Do Chinchillas Shed? [Yes, A Look at Chinchilla Fur]

do-chinchillas-shed

Our pet chinchillas are furry, loving creatures. We all know how soft that fur is too. At least those of who own chinchillas currently. I’d say the fur on my pet chinchilla is perhaps the best thing anyone can touch. With that luxurious fur, come concerns. We want our chinchillas’ coat to be top notch and in the best shape possible. This all begins with understanding how chinchilla fur works and what you can expect. One of the questions I see other chin owners frequently ask is simple in nature. Do chinchillas shed? After owning my own chinchilla, here is what I can tell you.

So, do chinchillas shed? Yes, chinchillas can shed. Chinchilla shed lightly year-round. You can’t do much to avoid this. Also, chinchillas can shed when frightened. This is known as a fur slip. Lastly, chinchillas can shed more often if their fur or skin is unhealthy or not adequately cleaned using dust baths.

It’s important to understand why your chinchilla is shedding and to ensure you know the difference between normal shedding, fur slips and possibly unhealthy skin or fur due to lack of hygiene or even an illness that’s causing your chinchilla to shed. Let’s dive into some more of the specifics.

Shedding is 100% Normal and To Be Expected with Your Chinchilla.

For starters, I have a post that’s dedicated to teaching you all about fur loss with your chinchilla. You can see that here. That will give you beginning knowledge needed to help you determine which form of shedding is taking place. In most situations, it’s nothing to worry about and 100% normal for your chinchilla to shed all year round. In the hotter months such as March-August (Spring-Summer), your chinchilla will shed more just like a dog would do.

During these months regular grooming is critical.
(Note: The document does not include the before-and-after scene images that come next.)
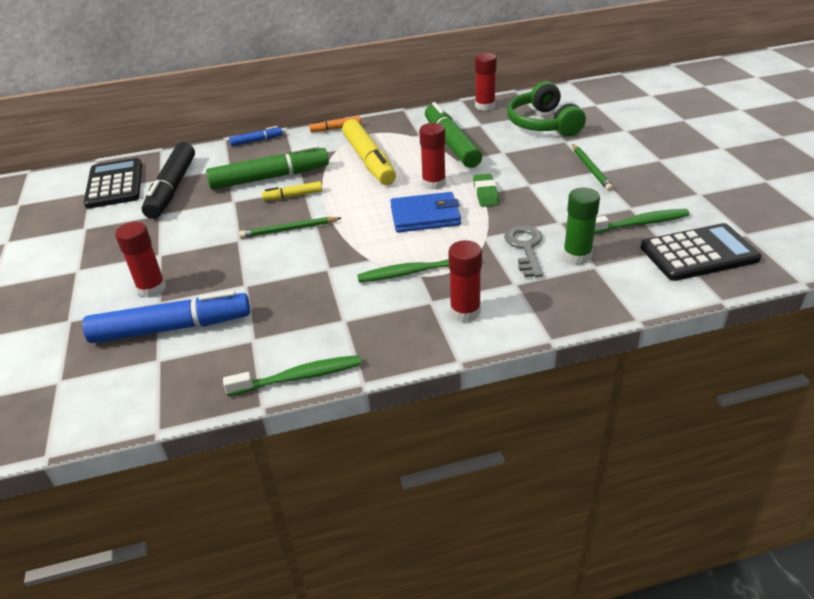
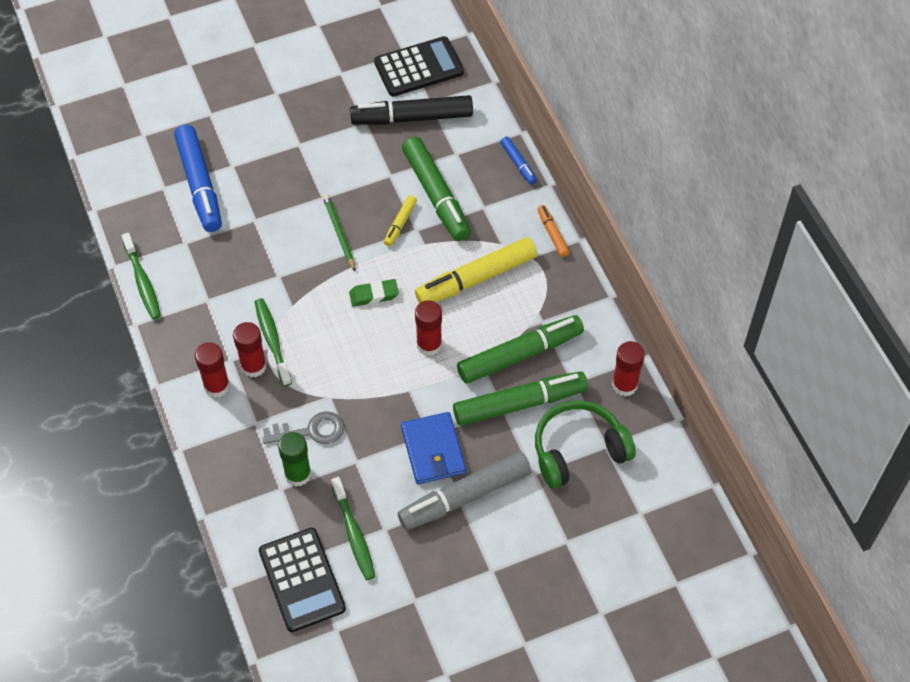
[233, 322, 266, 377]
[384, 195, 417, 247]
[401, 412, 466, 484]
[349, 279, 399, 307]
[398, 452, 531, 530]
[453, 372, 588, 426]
This is going to help keep the fur clean and avoid the hair clumping or beginning to mat down which can cause additional body oils to accumulate which can surely be problematic if it’s not handled.

We have a post about when and if you should brush your chinchilla that you can see here as well. In most circumstances, you don’t need to brush your chinchilla, but if time did exist that it would be necessary, it would be between these hot spring and summer months.
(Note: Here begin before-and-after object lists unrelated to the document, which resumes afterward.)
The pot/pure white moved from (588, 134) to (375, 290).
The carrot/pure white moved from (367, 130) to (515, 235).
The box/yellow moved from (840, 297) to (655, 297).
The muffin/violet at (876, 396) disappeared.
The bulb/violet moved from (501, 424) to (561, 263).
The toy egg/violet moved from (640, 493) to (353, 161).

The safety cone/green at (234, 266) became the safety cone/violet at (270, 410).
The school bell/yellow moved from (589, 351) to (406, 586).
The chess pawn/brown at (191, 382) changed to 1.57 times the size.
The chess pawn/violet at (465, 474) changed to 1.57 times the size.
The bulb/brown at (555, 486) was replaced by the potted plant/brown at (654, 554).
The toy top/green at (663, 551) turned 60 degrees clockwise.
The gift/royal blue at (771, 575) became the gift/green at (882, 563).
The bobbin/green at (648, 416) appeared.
Never Ignore Your Dust Baths.

Ignoring dust baths or not having your chinchilla take them often enough can be problem number 1 and it’s easily avoidable. It’s also essential that you are providing enough dust to your chinchilla during this bath time. The usually recommended amount is 2 inches of dust in the actual dust bath container. This should be afforded to your chinchilla 2-3 times per week for optimal results.

I also have a post dedicated to teaching you about the importance of chinchilla dust baths that you can see here. It will help educate some on why chinchillas use dust for their baths and the significance of this being the only cleaning method that you use.

You see, chinchillas don’t smell bad and are naturally odorless. This doesn’t necessarily mean that they can’t get dirty or don’t need proper hygiene to maintain their beauty and healthy fur coats.

The Health Hazards of Too Much Shedding

Chinchillas like to groom themselves, other chinchillas and even you if they recognize you and trust you as their owner. My chinchilla will jump on my shoulder and even nibble my ear.

This isn’t to bite me. This is purely showing some love and affection. Chinchillas are naturally friendly, but they also don’t know when not to groom themselves or other chinchillas.

If you have excessive shedding taking place, this can get into the chinchilla’s mouth during the grooming process, suffocate your chinchilla or cause intestinal blockages. In this case, a vet trip will be in order, and you also run the risk of your chinchilla dying due to these circumstances.

I know none of us including myself want to think of our chinchilla dying from something so easy to avoid, but I have even read where other people will have their chinchilla pass away and find out later that it was due to fur being trapped in their mouth or throat.

Not a good way to lose a chinchilla and something you can easily avoid with proper care, hygiene and maintenance of your chinchillas.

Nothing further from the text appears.